Meloni: "Aumentando le riserve, crescerà anche il credito erogato ai cittadini". La strana teoria fa acqua da tutte le parti
Tornando a noi, ciò che ha portato maggior confusione tra cittadini e addetti ai lavori è una dichiarazione in particolare. “Aumentando le riserve aumenterà anche il credito erogato ai cittadini. Quindi nel medio periodo le banche pagheranno più tasse di quelle previste dall'imposta sugli extraprofitti, perché una volta che aumentano le riserve ci sono maggiori impieghi e questi significano maggiori ricavi, quindi più tasse pagate. Si tratta di un’operazione win-win per lo Stato”, conclude la premier.
Ma ci sarebbero da fare diverse obiezioni. La prima è che – per sua stessa ammissione – gli eventuali ritorni per le casse pubbliche ci saranno sul medio periodo, mentre la crisi dei mutui sta dissanguando i conti degli italiani adesso.
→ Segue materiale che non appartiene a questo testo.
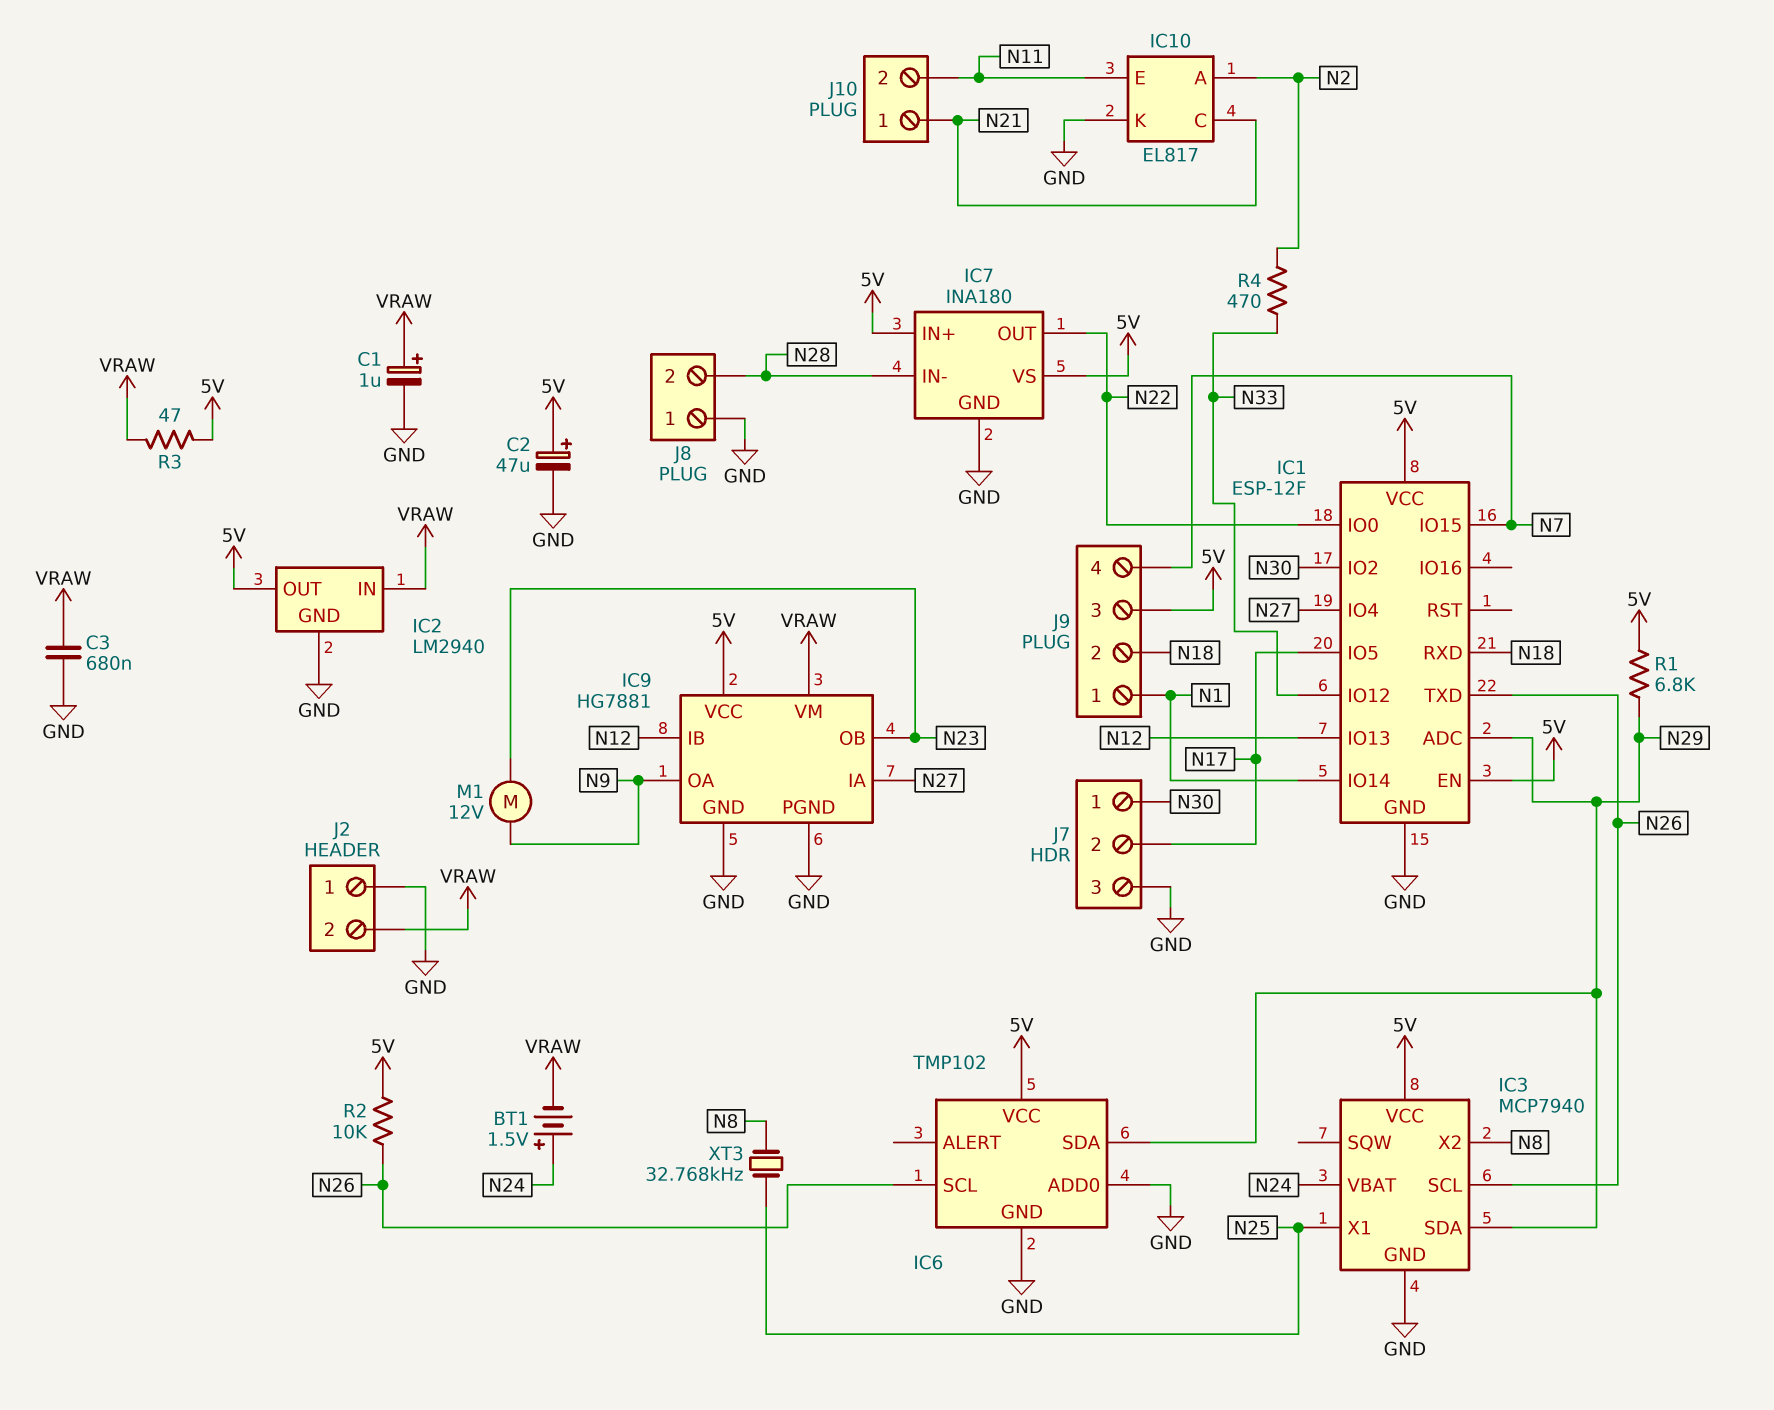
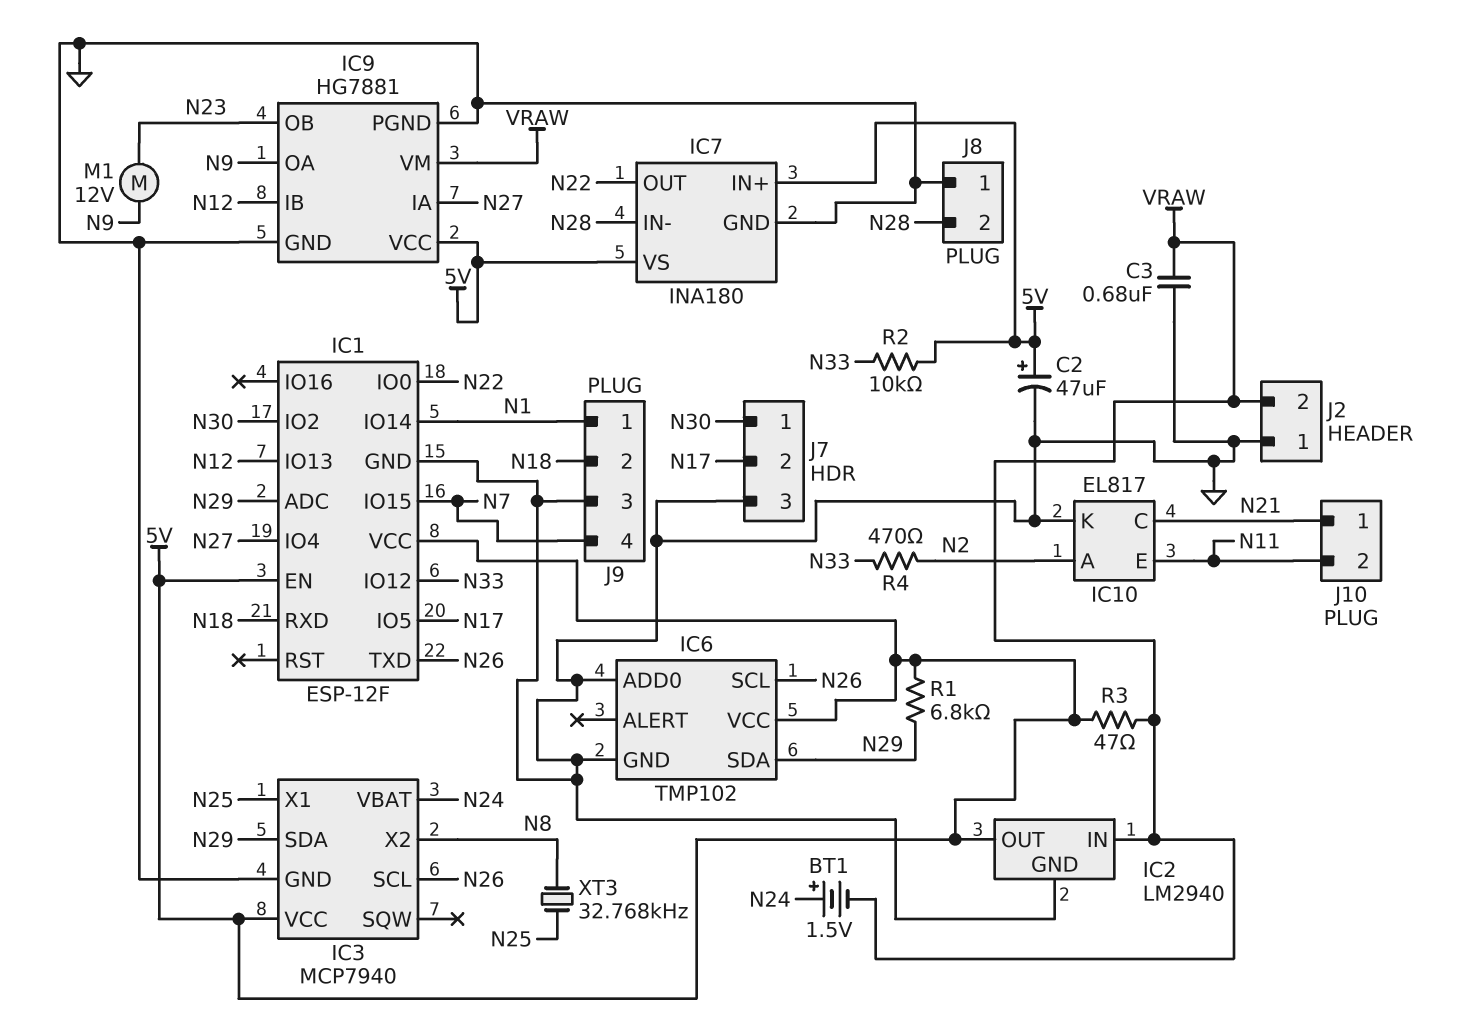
C1: 1uF (plus VRAW, minus GND) -> none
J9 pin 3: 5V -> GND
R2: 10k (5V, N26) -> 10k (5V, N33)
In secondo luogo, a fronte di un'ipotesi d'incasso certa su profitti che Meloni continua a definire "ingiusti", ora il governo si accontenta di possibili proventi futuri, tutti da dimostrare. I soldi risparmiati dalla banche, infatti, saranno immessi nel capitale di riserva, quello cioè necessario per affrontare eventuali prossime crisi di liquidità. È tutt'altro che scontato quindi l'assunto della premier, per cui questi accantonamenti si tradurranno in un aumento del credito o in maggiori impieghi, sottoposti a tassazione. Insomma, grazie alla novità degli accantonamenti degli utili nella riserva, nel primo periodo le casse dello Stato non vedranno dalle banche l'ombra di un centesimo.